I'd like to share the journey that brought me to Jesus. I'm going to make this a series of small posts so that I can more deeply reflect on this experience for myself, and I hope you can enjoy the ride with me.
I usually start my story with my declaration, sometime around the age of 7, that I did not believe in God. But this conclusion was reached, in part, because of the spiritual heritage of those who came before me. My parents never shared many details of their childhoods, but I intuited enough to understand that it was pretty strict, rules-based, and religion-focused. My father's parents are Greek Orthodox, fresh from Greece, and my mother's parents are Irish-Italian Catholics. While those denominations have a fair share of differences, the practical outworking was similar: one of law, fear, and 'doing the right thing'. Religion was more about belonging to an ethnic community that did good works rather than experiencing a personal relationship with God.

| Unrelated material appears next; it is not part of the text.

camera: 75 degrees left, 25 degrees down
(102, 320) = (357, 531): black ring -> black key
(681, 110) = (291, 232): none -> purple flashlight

My father left his home and his religion to marry my mom (his parents did not attend their wedding, nor his funeral almost 8 years ago). They never let him - or my mom, or any of us grandkids - forget this abomination. Every single memory I have of my paternal grandparents is one of them openly criticizing my mother, in front of her and all of us. In fact, when my family moved from New Jersey to Iowa, our last visit with my dad's parents (who live in New York City) was very bitter. My grandmother hugged me before I left and said that she hoped that someday I would walk out on my parents and betray them as much as they had done to my grandparents.

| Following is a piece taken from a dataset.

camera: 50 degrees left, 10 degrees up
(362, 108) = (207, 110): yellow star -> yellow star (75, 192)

We saw my maternal grandparents more frequently, but my memories are not much more positive. Before and during every visit, my mother would threaten us kids not to embarrass her or indicate in any way that we were less than perfect children. Being 5 kids of Greek-Italian-Irish heritage, this was essentially impossible. I grew up believing that my dad's parents hated my mom, and my mom's parents thought little of us, all because no one was "good enough" to please the other.
This is my spiritual heritage, and it presents an authoritarian god. A god who disapproves of wrong actions to the point of condemnation. A god who should be feared and obeyed, at all costs. If this is what God is like, then it is no surprise that the adults in my family were so unhappy and so angry all the time. And it explains why, even at a very young age, I had serious doubts that this was a God worth following.